Completing and Shipping the Job

After a couple of days, City Paint Shop returns the parts sent out for powder coating. Bertha receives the parts just as she did with the regular material shipment. The parts are returned to production status and the Assembly operation is completed. (Plus and Lite versions have limited Completing and Shipping functions)

Once the Assembly operation is completed, the job returns to Bertha for shipping. She clocks into the Shop Clock Module on the Shipping operation.

When clocking the job out of Shipping, the program opens the Ship-Complete Job Form.

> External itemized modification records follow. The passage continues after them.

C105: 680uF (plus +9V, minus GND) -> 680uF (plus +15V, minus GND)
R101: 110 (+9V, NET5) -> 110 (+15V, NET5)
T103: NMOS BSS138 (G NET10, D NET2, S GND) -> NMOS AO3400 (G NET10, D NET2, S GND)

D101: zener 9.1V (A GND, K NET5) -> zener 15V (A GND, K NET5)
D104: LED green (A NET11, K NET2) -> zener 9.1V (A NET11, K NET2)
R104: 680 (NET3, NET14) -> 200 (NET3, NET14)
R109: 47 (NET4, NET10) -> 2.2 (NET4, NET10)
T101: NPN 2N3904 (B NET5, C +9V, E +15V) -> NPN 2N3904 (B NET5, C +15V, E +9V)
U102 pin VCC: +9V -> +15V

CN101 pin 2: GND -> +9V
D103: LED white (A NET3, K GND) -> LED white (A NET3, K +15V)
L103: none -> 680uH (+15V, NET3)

Bertha checks the information on the screen and enters the Freight Charges. She clicks the [Ship Job] button and the program will alert Bertha of any other jobs from the same customer order and same ship date in case there were other jobs that need to be shipped with this one. However, this was the only item on the customer’s order, so there are no other jobs shown in the Packing List Incompleted Jobs table. She clicks the [Yes] button to print the Packing List.
Packing Labels are not needed for this shipment, so she clicks the [No] button when prompted for printing them.

Alternate Path

Jobs can be shipped from within the Administrative program in the Company Job Activity Table. Packing Lists/Slips and Packing Labels can also be printed from the Invoice Form.

You can also bypass the extra screens that open when clocking a job out of the Shipping operation and ship the job by clicking on the Ship-Complete Jobs icon within the Shop Clock Module. This icon can be password protected to ensure security on who ships jobs from the Shop Clock Module.

Invoicing the Customer

Once the job has been shipped and the Packing List printed, the invoice automatically created by the system can be found in the Company Invoice Table under the Shipped folder. Terry, the accounting person, monitors the Company Invoice Table for new invoices in either the Working or Shipped folders. When new invoices appear in the Shipped folder, he knows that the parts have been physically sent to the customer. His job is to verify the invoice and send it to the customer.

Terry opens the Customer Invoice Form by double-clicking the invoice in the Company Invoice Table. The invoice opens and he reviews the information against the customer’s purchase order. He verifies the shipping charges added by Bertha from the shop clock module. He double checks the terms for Debco. The price is correct and agrees with both the customer’s PO and the order entered into ProfitFab. Everything on the invoice looks correct so he clicks the Verified radio button, clicks the Invoice checkbox, and clicks [OK]. The invoice prints for delivery to Debco Manufacturing.